1. Reasons for current business planning - What were the critical factors that led to Qantas’ decision to move some of their operations off shore?3

2. What then happened once the decision was made4
– What change management processes needed to have taken place?4
- Were the change management processes well managed?4
- What could they have done better to counteract the disgruntled union and workers?4

3. Where is Qantas now in its competitive positioning both locally and internationally?6

4. How could Qantas plan to change its business strategies, to rebrand and recover its position in the local and global marketplace?6
Bibliography7

1. Reasons for current business planning - What were the critical factors that led to Qantas’ decision to move some of their operations off shore?

It is clear that the most important factor in QANTAS’ decision to move some of their operations offshore was profit related. QANTAS saw a massive slump in profits (83%) in first half yearly net profit in the six months leading to December 31st 2011. “Qantas, which has been reviewing its offshore operations to cut costs and unprofitable routes, said it would launch a new, premium Asian airline as well as a Japanese low-cost carrier, the latter jointly with Japan Airlines and Mitsubishi.” (http://www.theage.com.au/business/new-qantas-to-slash-about-1000-jobs-20110816-1ivcn.html#ixzz29IyZaM7r)

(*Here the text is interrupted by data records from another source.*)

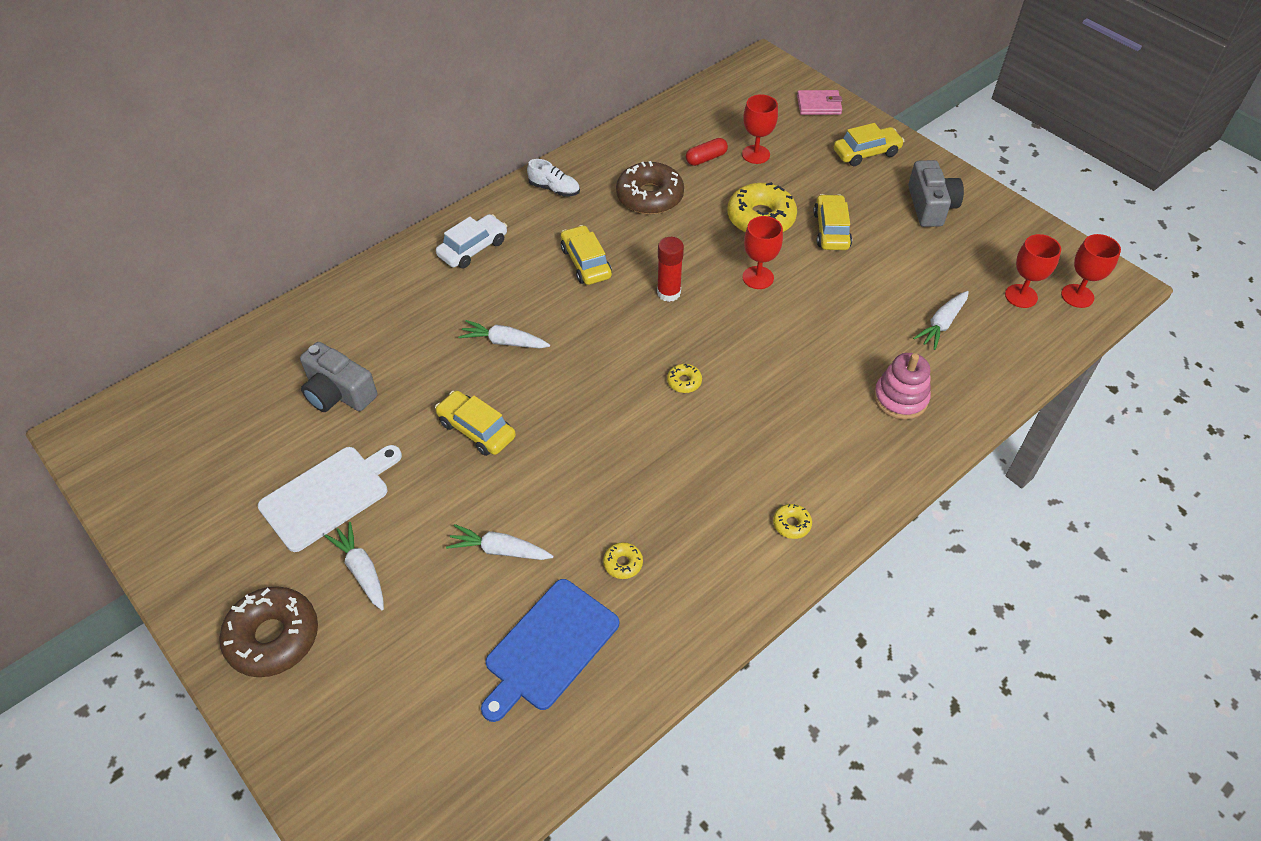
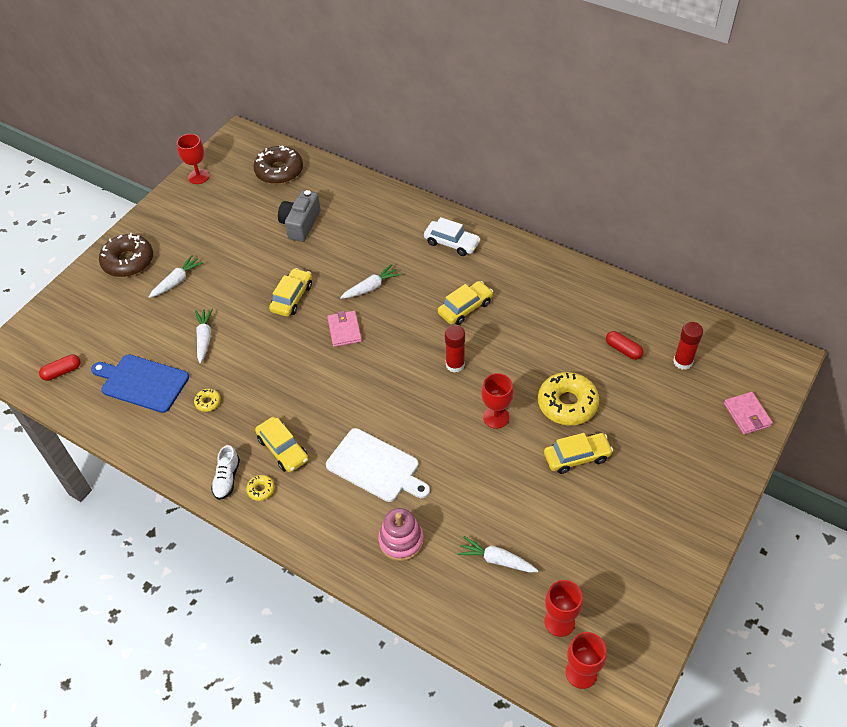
camera: 75 degrees right, 0 degrees up
(328, 496) = (224, 248): white cutting board -> white cutting board (375, 467)
(472, 771) = (62, 372): none -> red capsule
(504, 342) = (371, 287): white carrot -> white carrot turned 60 degrees clockwise
(554, 189) = (535, 267): white shoe -> white shoe (227, 479)
(564, 384) = (344, 330): none -> pink wallet
(649, 196) = (556, 325): brown donut -> brown donut (279, 171)
(684, 382) = (370, 396): yellow donut -> none
(739, 124) = (682, 362): none -> red glue stick
(755, 154) = (648, 382): red goblet -> red goblet (198, 176)
(866, 153) = (697, 465): yellow car -> yellow car (283, 449)
(930, 206) = (648, 530): grey camera -> none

The airline lost $245 million due to higher fuel costs and last year's industrial action that saw Qantas ground its entire fleet. QANTAS’ current aim is to reduce costs and maximize profits, which are achieved through a number of means, which include announcing During May 2012 that 500 jobs will be lost, “QANTAS is poised to announce it is shedding more than 500 engineering jobs and closing its heavy maintenance base at Melbourne's Tullamarine Airport as it continues to rationalise operations.” (http://www.theaustralian.com.au/business/aviation/qantas-to-close-tullamarine-airport-base-axe-500-engineers/story-e6frg95x-1226361621249)...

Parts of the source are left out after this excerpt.